I have embraced “The Fixer” title and find it an honor to be able to connect with so many amazing people and to have a small part in helping them to get through difficult times and complicated decisions. I know I don’t have all the answers but I love being able to share my views and opinions with so many and play my part in guiding through tough and sometimes great moments in their lives.
As I sit here in my local Starbucks and start to write this post I have to ask myself…”How much Positive did you truly witness in the year of 2013?” We all seem to forget to focus our attention on the Negatives and the “What Ifs” and “What Nots”. In 2013, I decided to use my energy to focus on the Positives in my life. We all have rough days, but if we take that time to really dig deep and look for the good in your days you will find there are far more Positive moments than negative ones. The phrase “Positive Energy Brings Positive Results” truly started to make sense to me. Negative energy is a useless use of space in your life. It will suck the happiness out of you and for every negative thought you dwell on you take up space for multiple positive thoughts. I know the Positive thoughts feel much better and are much healthier too.
I will never say that I don’t have negative moments, but when I do I try to take a step back from it and evaluate it. Even the worst of events contain a small amount of good. I take time to find that in everything so that I can be sure to not allow that negative energy to fester and become a cancer in my life. Negative has a tendency to grow if left to its own. It will take over in your soul and I refuse to allow that to be what defines me. I have people that try to say that this way of living is crazy and that there is something wrong with it. I have actually been told “Yeah, You are weird that way now!!” I just laugh and say, “If being happy and positive is weird, I would prefer this feeling over negative and depressed any day.” Why would anyone ever choose negativity over positivity? Hmmm…The opportunity to smile and make others smile? Or be unhappy and down? I think I will continue to choose the smiles. 🙂
At the beginning of 2013 I started what I call a Positivity Jar and whenever I am having a tough day I force myself to look for the positive and I write it down and put it in the jar. I shared this idea with others and encouraged them all to do the same. Whenever I look at that almost full jar it makes me remember how many good things I have had in my life just this year. It sure makes me smile and I look forward to the last day of the year and going through and reading them all and then starting all over again in 2014.

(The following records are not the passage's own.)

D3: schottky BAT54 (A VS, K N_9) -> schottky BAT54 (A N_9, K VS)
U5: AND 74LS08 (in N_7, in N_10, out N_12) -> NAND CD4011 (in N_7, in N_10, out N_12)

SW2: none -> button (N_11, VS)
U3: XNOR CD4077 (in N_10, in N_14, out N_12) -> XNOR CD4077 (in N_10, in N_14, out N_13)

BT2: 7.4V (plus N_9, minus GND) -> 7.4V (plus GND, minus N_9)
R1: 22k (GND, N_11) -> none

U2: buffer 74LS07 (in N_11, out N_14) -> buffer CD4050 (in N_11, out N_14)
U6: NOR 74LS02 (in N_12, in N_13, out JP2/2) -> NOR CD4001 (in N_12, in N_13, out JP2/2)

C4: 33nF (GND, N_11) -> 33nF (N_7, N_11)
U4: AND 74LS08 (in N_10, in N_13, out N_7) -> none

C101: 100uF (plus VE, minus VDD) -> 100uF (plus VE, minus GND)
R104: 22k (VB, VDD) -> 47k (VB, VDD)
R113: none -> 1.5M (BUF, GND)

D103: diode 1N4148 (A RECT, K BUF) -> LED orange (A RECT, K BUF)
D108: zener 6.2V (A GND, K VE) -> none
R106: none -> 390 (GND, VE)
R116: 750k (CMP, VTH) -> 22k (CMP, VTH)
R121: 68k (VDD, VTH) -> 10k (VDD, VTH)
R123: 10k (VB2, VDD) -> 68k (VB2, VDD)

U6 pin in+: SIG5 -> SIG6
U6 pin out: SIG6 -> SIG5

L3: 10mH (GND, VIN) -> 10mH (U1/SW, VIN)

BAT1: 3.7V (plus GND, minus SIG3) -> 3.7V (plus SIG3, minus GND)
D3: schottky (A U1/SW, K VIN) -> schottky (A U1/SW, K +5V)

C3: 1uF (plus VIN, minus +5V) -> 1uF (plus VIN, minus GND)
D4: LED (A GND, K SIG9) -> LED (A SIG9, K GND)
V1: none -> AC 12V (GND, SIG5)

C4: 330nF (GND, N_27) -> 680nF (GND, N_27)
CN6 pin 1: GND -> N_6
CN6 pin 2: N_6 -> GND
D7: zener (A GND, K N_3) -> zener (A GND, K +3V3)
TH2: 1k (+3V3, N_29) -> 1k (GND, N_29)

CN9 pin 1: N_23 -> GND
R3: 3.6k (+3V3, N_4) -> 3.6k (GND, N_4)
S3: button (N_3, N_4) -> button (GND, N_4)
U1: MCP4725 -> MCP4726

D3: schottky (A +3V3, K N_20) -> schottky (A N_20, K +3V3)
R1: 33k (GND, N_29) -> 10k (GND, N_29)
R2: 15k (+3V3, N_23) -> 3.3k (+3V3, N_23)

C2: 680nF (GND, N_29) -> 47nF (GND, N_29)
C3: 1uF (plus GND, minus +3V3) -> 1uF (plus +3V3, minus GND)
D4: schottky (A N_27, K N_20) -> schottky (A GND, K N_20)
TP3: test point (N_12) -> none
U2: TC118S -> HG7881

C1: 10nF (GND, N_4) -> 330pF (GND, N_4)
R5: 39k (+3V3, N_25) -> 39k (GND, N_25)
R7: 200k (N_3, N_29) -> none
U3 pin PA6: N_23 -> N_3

There have been many changes for me this year and I believe everything happens for a reason. I will continue to look to 2014 as the year I make dreams come true and I hope that my writing will one day lead me to the Motivational Speaking I have wanted to do for so long and I hope that my words can be heard and help others from time to time. Thank you all for giving me this opportunity and I treasure each and every one of you that reads this post.